Develer manidar bir bakışla bizleri süzüyor. Cipleri görünce “Bizi ekmeğimizden ettiniz şerefsizler” veya, “sayenizde çöllerde koşuşturmaktan kurtulduk, şimdi kebap yapıyoruz” düşüncelerinden hangisi ağır basıyor, kestiremiyorum. Ama yine de çöllerin eski ve yeni efendilerinin yan yana görüntüsü hoş bir kontrast oluşturuyor.



Toyota Land Cruiser ve kısa camel...

Midelerimiz yerine oturunca tekrar yollara koyuluyoruz. Pakistanlı şoförümüzle “dost ve kardeş ülke” muhabbetimizin verdiği gazla kum tepelerine saldırıyor, devrilmenin sınırlarından dönerek koltuğumuza yapışıyoruz. Güneşin batmasına yakın bir mola daha vererek yumuşacık kumlara gömülüyoruz yeniden...





Güneş iyice alçalarak kum tepelerini kızıla boyuyor. Önümüzde sade ve etkileyici bir manzara, kumlara gömülerek tepeler arasında dolaşmanın keyfini çıkarıyoruz. Ara sıra tepelerin ardından gelen bir motor uğultusu ve takiben önümüzden uçarak geçen çeşitli arazi taşıtları çölün dinginliğine dingillik katıyor! Sizi dingiller sizi...




Çevremdeki Türk arkadaşları “Buralar çöl kobralarının yumurtlama sahası, fazla uzaklaşmayın” diye korkuttuktan sonra (benim gibi bir adama niye inanırlar ki?) ciplere binip tur şirketinin çöl ortasında kurduğu kamp alanına varıyoruz. Burada akşam yemeğimizi yiyecek ve oryantal şovlar izleyerek binbir gece masallarının tadını yakalamaya çalışacağız.
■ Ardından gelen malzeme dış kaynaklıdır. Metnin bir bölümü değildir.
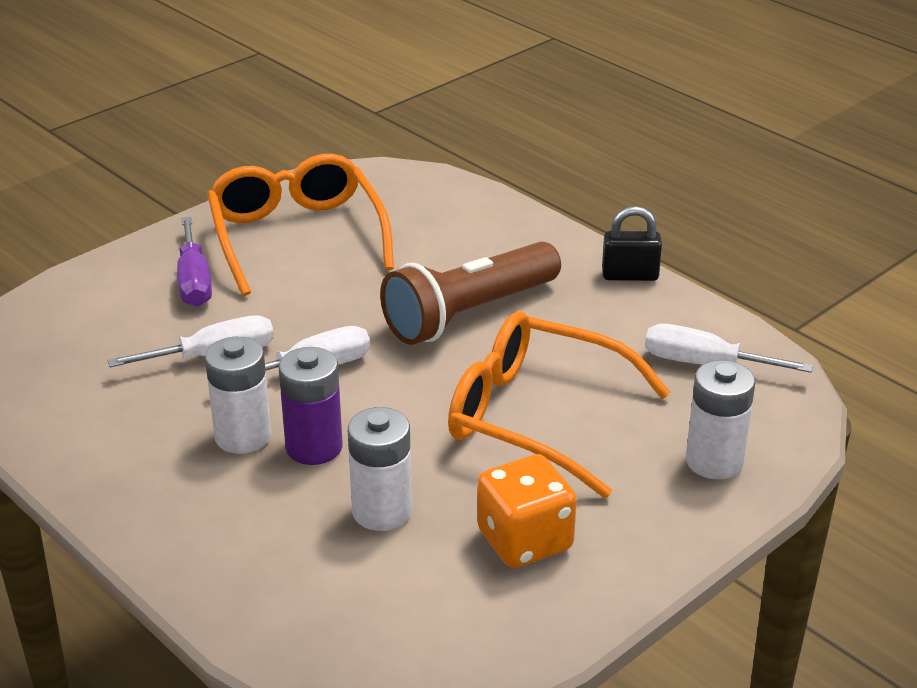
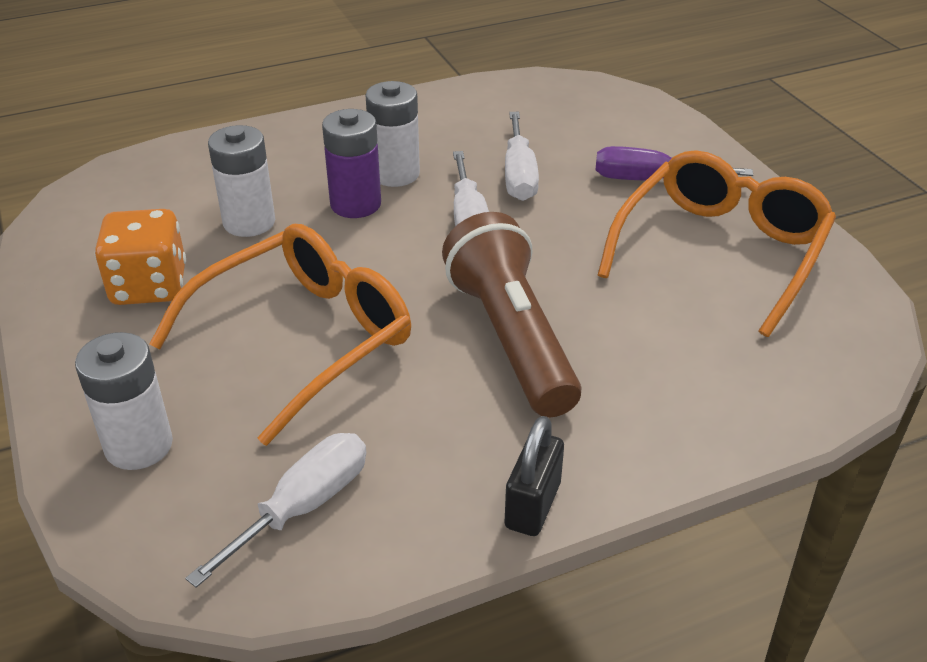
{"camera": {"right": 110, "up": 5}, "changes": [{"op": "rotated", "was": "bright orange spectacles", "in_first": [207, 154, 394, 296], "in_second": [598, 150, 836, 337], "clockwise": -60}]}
Arap çöllerinde Türk işi döner dürümlerimizi elimize alıp geniş sahnenin çevresine diziliyoruz. İsteyenler çölün ortasındaki birkaç yüz metrekarelik bu serbest bölgede içkilerini de alabiliyorlar. Arap yarımadasında olmamıza rağmen şeriat parmak kesmiyor; galiba sadece ramazanda içki satışı ve göbek dansına ara veriyorlarmış.



Derken, dansözümüz sahneye fırlıyor, biz de öncesinde kendisine fazla yaklaşmamak, sahneye fırlayıp elleşmemek konusunda uyarılıyoruz (acaba daha önceleri para sıkıştırmak isteyen vatandaşlarımız mı oldu?)



Dansözün kıvrak gösterisinin ardından, sahneye Kaptan Filanca isimli erkek dansçı tanura dansını icra etmek için çağrılıyor. O da nesi diye düşünürken, rengarenk kıyafetler ve uzun etekler içinde bir dansçı sahneye çıkıyor. Çok hareketli ve hızlı ritmli bir müzik eşliğinde dönmeye başlıyor, dönüyor, dönüyor ve...



Ve yaklaşık 20-30 dakika boyunca kendi etrafında dönüyor! Dönerken elindeki renkli tepsilerle çok ilginç bir koreografiye imza atıyor, döndükçe etekleri havalanıyor, açılıyor, saçılıyor, rengarenk bir renk cümbüşü, kaleydoskop benzeri bir manzara müziğin temposuyla hızlanıyor.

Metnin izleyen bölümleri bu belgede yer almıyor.